Want To Get Your Latest Blogs Indexed At The Speed of Light?
Well if you’re using Wordpress then you’re in luck!
Traditionally your new posts and pages won’t get indexed until Google next crawls your site, which for a small site isn’t that often. The larger and more popular the site, the more frequently Google crawls to check for updates and index new pages. So what you want to do, is get links to your new posts onto big frequently-crawled sites the moment they go live.
But How?
Well I’m not going to get too technical here because frankly that’s not what this blog is about and I’ll likely get way out of my depth, but in short what you want to do is ‘ping’ an update service. Which is to say that when you post a new entry you want wordpress to tell some big social networking/rss sites that you have a new post, and that they should take notice.
How To Do it
In your Wordpress administration interface navigate to
Settings > Writing > Scroll To The Bottom > Update Services
You should see a text box filled with the default http://rpc.pingomatic.com/ which is the only service that Wordpress pings by default.

Logically, for Google to find us quicker we want to update as many of these services as possible, so here’s a list of some more that we use here (that have worked very well).

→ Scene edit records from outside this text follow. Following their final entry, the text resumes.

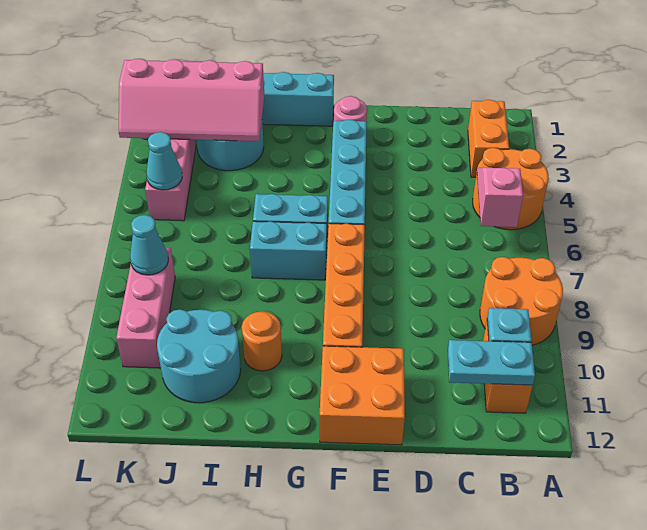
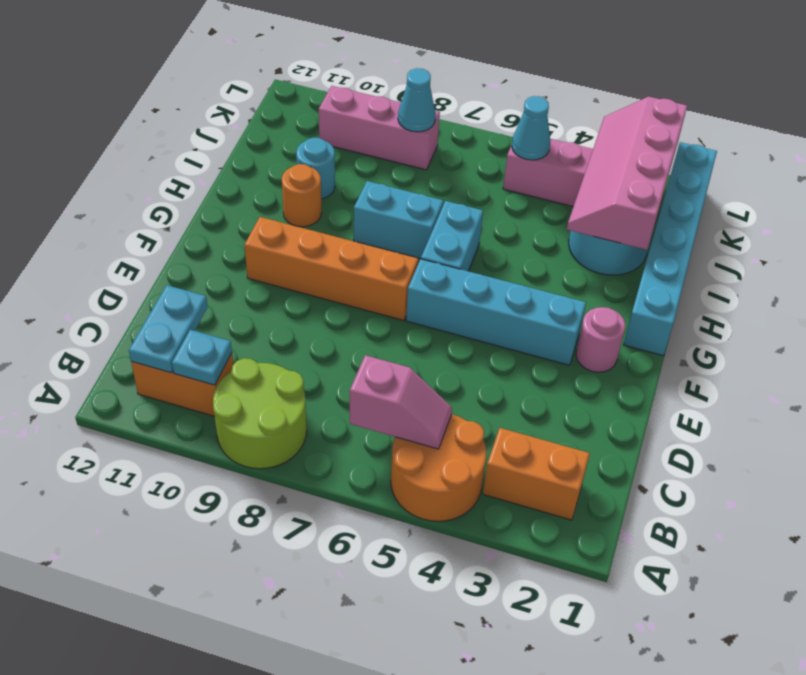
orange round brick A8:B9 level 1 -> lime round brick A8:B9 level 1
orange brick E11:F12 level 1 -> none
cyan brick G7:H7 level 1 -> cyan brick H7:H8 level 1
cyan round brick I10:J11 level 1 -> cyan round brick I10 level 1

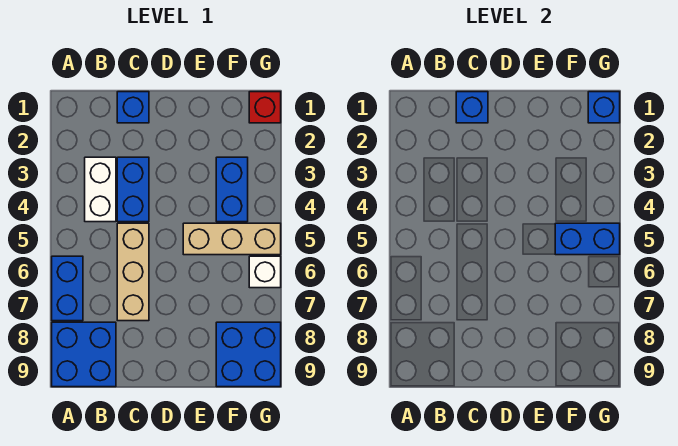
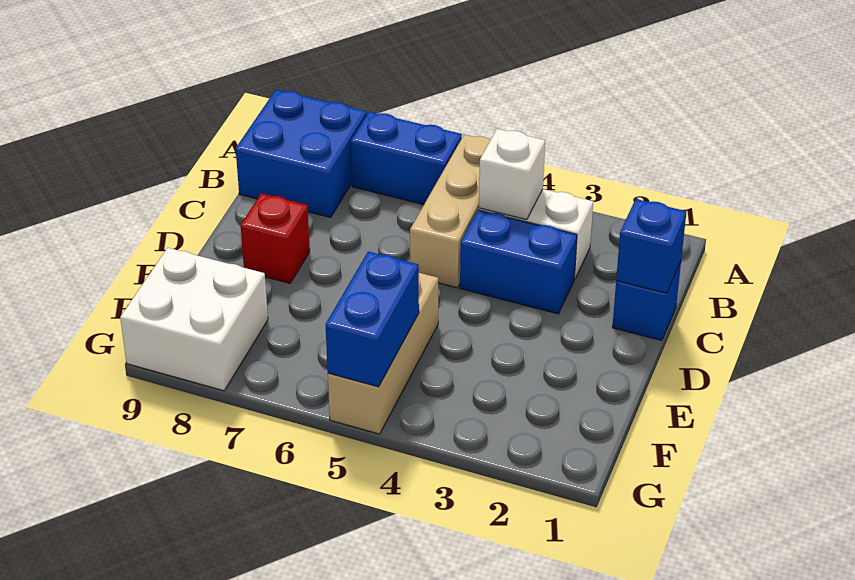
tan brick C5:C7 level 1 -> tan brick A5:C5 level 1
blue brick F3:F4 level 1 -> none
blue brick F8:G9 level 1 -> white brick F8:G9 level 1
red brick G1 level 1 -> red brick D8 level 1
blue brick G1 level 2 -> none
white brick G6 level 1 -> white brick B4 level 2

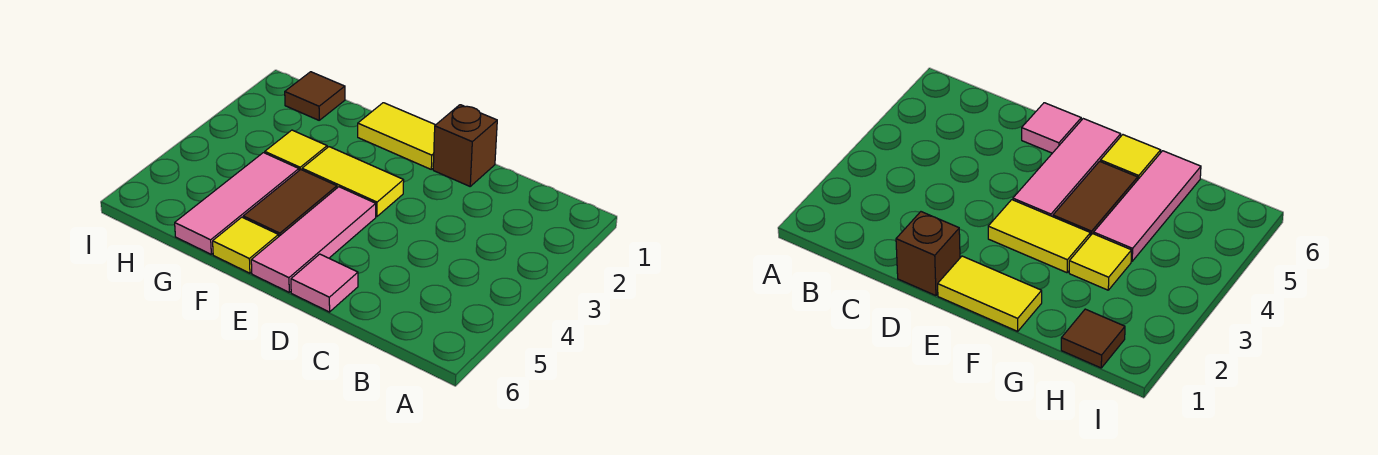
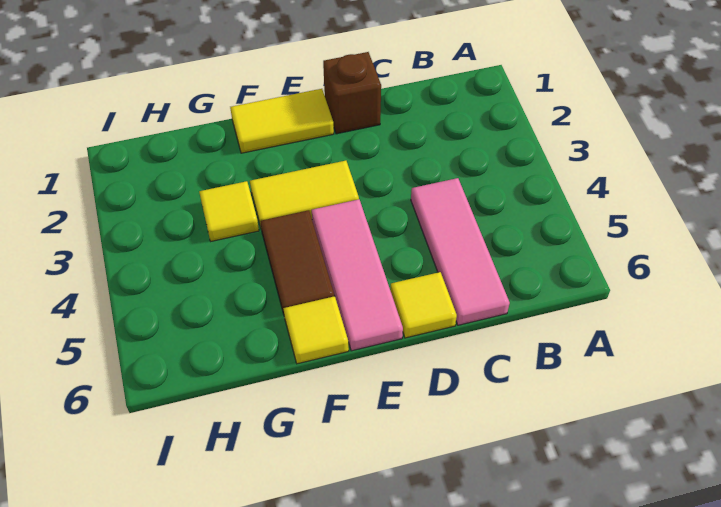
pink tile D6 level 1 -> yellow tile D6 level 1
pink tile G4:G6 level 1 -> pink tile C4:C6 level 1
brown tile H1 level 1 -> none

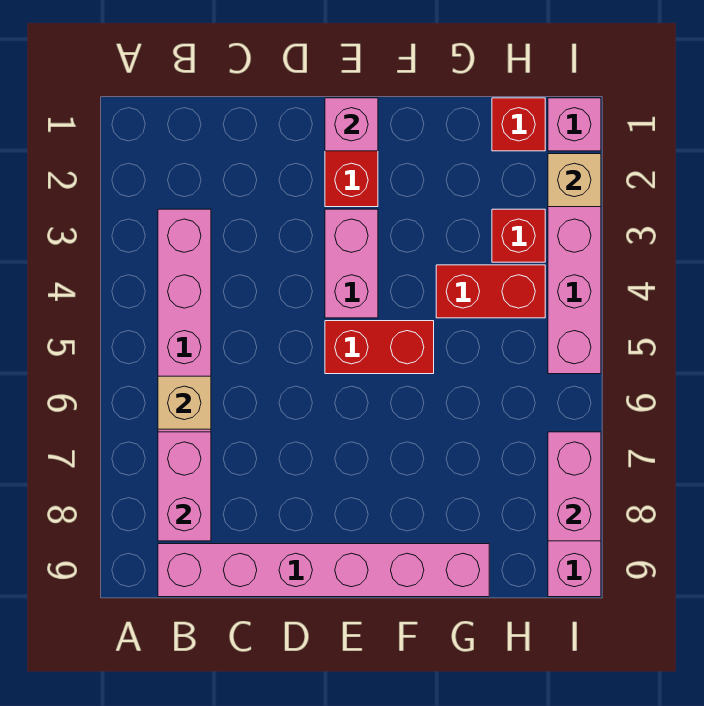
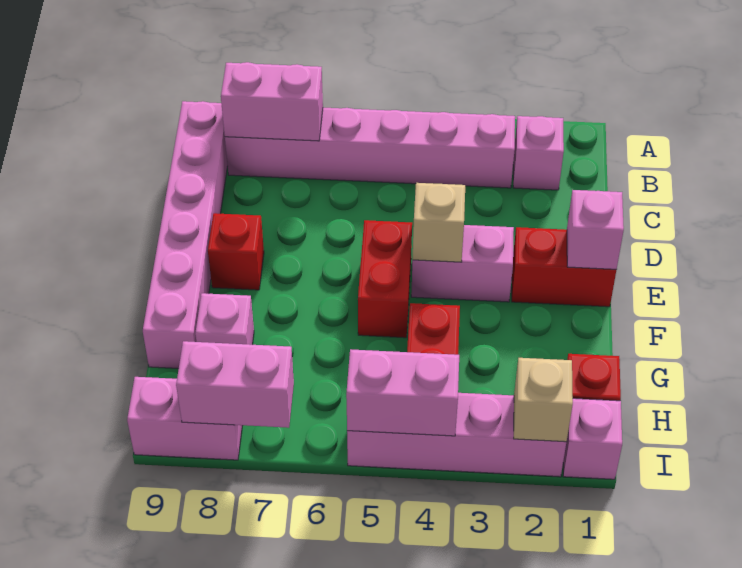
none -> pink brick B2 level 1
tan brick B6 level 2 -> tan brick E4 level 2
none -> pink brick G8 level 1
red brick H3 level 1 -> red brick E8 level 1
none -> pink brick I4:I5 level 2

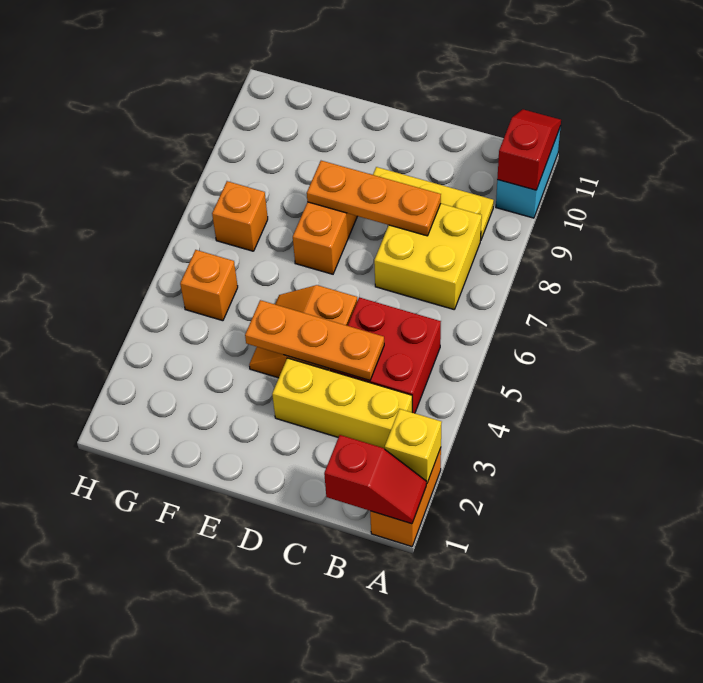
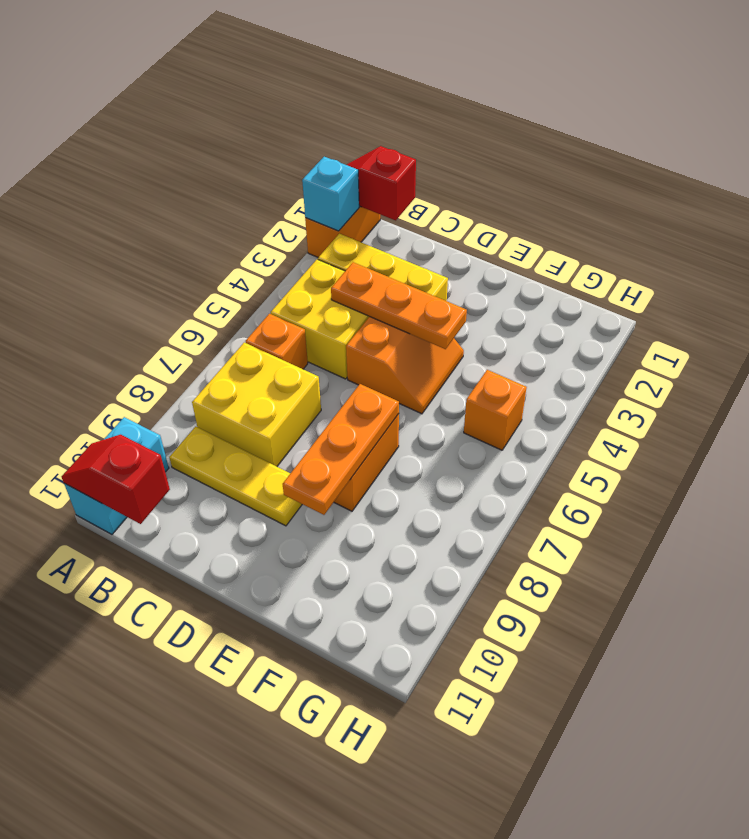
yellow brick A2 level 2 -> cyan brick A2 level 2
red slope A10:A11 level 2 top 10 -> red slope A11:B11 level 2 top B
red brick B4:C5 level 1 -> yellow brick B4:C5 level 1
orange plate C8:E8 level 2 -> orange plate E7:E9 level 2
orange brick G7 level 1 -> orange brick B6 level 1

http://rpc.pingomatic.com/
http://api.feedster.com/ping
http://api.moreover.com/ping
http://api.my.yahoo.com/rss/ping
http://bblog.com/ping.php
http://bitacoras.net/ping
http://blogdb.jp/xmlrpc
http://blogmatcher.com/u.php
http://blogsearch.google.com/ping/RPC2
http://blogupdate.org/ping/
http://bulkfeeds.net/rpc
http://ping.feedburner.google.com
http://rpc.britblog.com/
http://rpc.newsgator.com/
http://rpc.technorati.com/rpc/ping
http://rpc.weblogs.com/RPC2
http://rpc.wpkeys.com/
http://topicexchange.com/RPC2
http://trackback.bakeinu.jp/bakeping.php
http://www.a2b.cc/setloc/bp.a2b
http://www.bitacoles.net/ping.php
http://www.blogdigger.com/RPC2
http://bulkfeeds.net/rpc
So How Fast Are We Talking?
The record so far? 10 minutes.
I’ve had a couple of new blog posts who’s title I’ve Googled 10 minutes after posting and they’ve popped right up at number 1.
The Benefit?
People find your site, and they find it fast! Particularly if you blog about current events or breaking news of any kind this is a must have! I blogged the day that iPhone was released in the UK and I got indexed so quickly that I was number 1 for ‘O2 iPhone UK’ for a couple of days.
Final Notes
Typically with these posts getting indexed so quickly you may rank very highly for competitive keywords, over time though (a week or two) you should expect these rankings to drop back down to a ‘normal level’ for your site. Clever Google.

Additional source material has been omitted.